As it seems to me, there is a clear distinction which can be drawn between the cases of Francis and Woodin on the one hand and the position of Mr Bruton on the other not least given the number of breaches, the period during which the breaches took place and the fact that they took place in three separate prisons. The repeated nature of the breaches suggests systemic failures and to my mind the Claimant can readily be classed as a victim. I have also already alluded to the inadequate nature of the initial apology as well as the very substantial delay in making it and generally to the inadequate response to complaints all of which contribute to the conclusion that the Claimant’s case can be distinguished from those of Francis and Woodin.
The next issue is whether relief should be granted for the infringement of the Claimant’s article 8 rights. As the authorities make clear, it by no means follows that where there has been a violation of human rights then financial compensation is necessarily awarded. I have a discretion and I have to consider whether it is necessary to afford just satisfaction to grant monetary relief. In this case, as it seems to me, it is necessary and appropriate, having regard to all the circumstances, to make an award of financial compensation. Just satisfaction would not in the circumstances of this case lie in his having established by way of findings in a judgment of public record certain infringements in respect of his rights.
Grounds 4 and 5
Having concluded that the Claimant has made out his case under ground 3 there is no need for me to go on to consider the submissions made by the parties in respect of grounds 4 and 5 and I don’t propose to do so save to observe that the Claimant’s attempt to rely on The Protection from Harassment Act 1997 is plainly misconceived having regard to the definition of harassment in R v. Curtis [2010] 1 WLR 2770.
Disposal
Having regard to my findings it is appropriate that there be a suitably worded declaration and an award of damages. I trust that the parties will be able to agree the wording of the declaration and an appropriate figure by way of damages failing which I invite the parties to submit short skeleton arguments setting out their respective positions for consideration when the judgment is formally handed down.

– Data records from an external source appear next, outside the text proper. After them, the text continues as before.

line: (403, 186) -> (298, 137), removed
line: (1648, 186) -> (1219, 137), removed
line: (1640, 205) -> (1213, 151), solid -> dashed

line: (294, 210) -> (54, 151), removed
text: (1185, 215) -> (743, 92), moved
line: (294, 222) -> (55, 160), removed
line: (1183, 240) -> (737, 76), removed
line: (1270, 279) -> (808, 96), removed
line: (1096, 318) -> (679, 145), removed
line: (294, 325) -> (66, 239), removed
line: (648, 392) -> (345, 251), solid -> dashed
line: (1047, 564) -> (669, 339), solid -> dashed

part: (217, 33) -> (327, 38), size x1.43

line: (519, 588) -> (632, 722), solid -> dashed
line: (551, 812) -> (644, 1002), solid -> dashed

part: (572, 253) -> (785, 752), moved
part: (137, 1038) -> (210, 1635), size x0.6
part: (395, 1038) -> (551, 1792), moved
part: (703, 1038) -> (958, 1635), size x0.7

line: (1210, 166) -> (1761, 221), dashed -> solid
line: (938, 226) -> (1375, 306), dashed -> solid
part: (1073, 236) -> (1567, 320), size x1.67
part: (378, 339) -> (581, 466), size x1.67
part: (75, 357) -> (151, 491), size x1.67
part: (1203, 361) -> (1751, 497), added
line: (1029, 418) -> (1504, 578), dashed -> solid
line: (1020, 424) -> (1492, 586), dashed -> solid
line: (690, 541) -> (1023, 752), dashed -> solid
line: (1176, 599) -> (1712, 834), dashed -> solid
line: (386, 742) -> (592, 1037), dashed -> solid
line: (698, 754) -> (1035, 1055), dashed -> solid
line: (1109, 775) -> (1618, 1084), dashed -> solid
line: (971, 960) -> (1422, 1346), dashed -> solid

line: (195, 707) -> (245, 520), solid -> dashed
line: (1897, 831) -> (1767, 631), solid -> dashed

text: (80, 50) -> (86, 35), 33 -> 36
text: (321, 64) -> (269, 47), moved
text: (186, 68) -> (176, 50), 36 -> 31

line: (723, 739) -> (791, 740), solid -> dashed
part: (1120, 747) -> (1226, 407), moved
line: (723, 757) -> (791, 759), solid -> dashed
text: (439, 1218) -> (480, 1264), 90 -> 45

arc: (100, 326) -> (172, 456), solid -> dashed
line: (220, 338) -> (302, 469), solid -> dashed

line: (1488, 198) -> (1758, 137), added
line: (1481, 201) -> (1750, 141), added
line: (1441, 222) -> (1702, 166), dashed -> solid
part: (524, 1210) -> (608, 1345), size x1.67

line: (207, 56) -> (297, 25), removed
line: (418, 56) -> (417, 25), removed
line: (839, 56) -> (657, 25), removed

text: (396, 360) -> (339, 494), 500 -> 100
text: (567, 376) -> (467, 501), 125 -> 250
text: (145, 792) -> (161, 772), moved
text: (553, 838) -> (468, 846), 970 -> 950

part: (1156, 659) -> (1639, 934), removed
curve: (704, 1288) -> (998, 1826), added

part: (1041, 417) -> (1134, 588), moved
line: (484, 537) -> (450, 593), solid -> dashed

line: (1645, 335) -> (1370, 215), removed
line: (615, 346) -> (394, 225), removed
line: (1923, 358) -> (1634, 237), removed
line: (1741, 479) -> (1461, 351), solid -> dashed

Counsel for the Claimant invites me to go further and consider making a prohibitory order preventing the opening of Rule 39/ Confidential Access mail and a mandatory order requiring the Defendants to provide training and instruction and the like and or such other orders as the court thinks fit. I am not, however, persuaded that this court should make any such further orders in this case. It is for the Secretary of State to decide how best to ensure compliance, having regard to the resources available to her.
Finally I should like to take this opportunity to thank both counsel for their very helpful submissions in this case.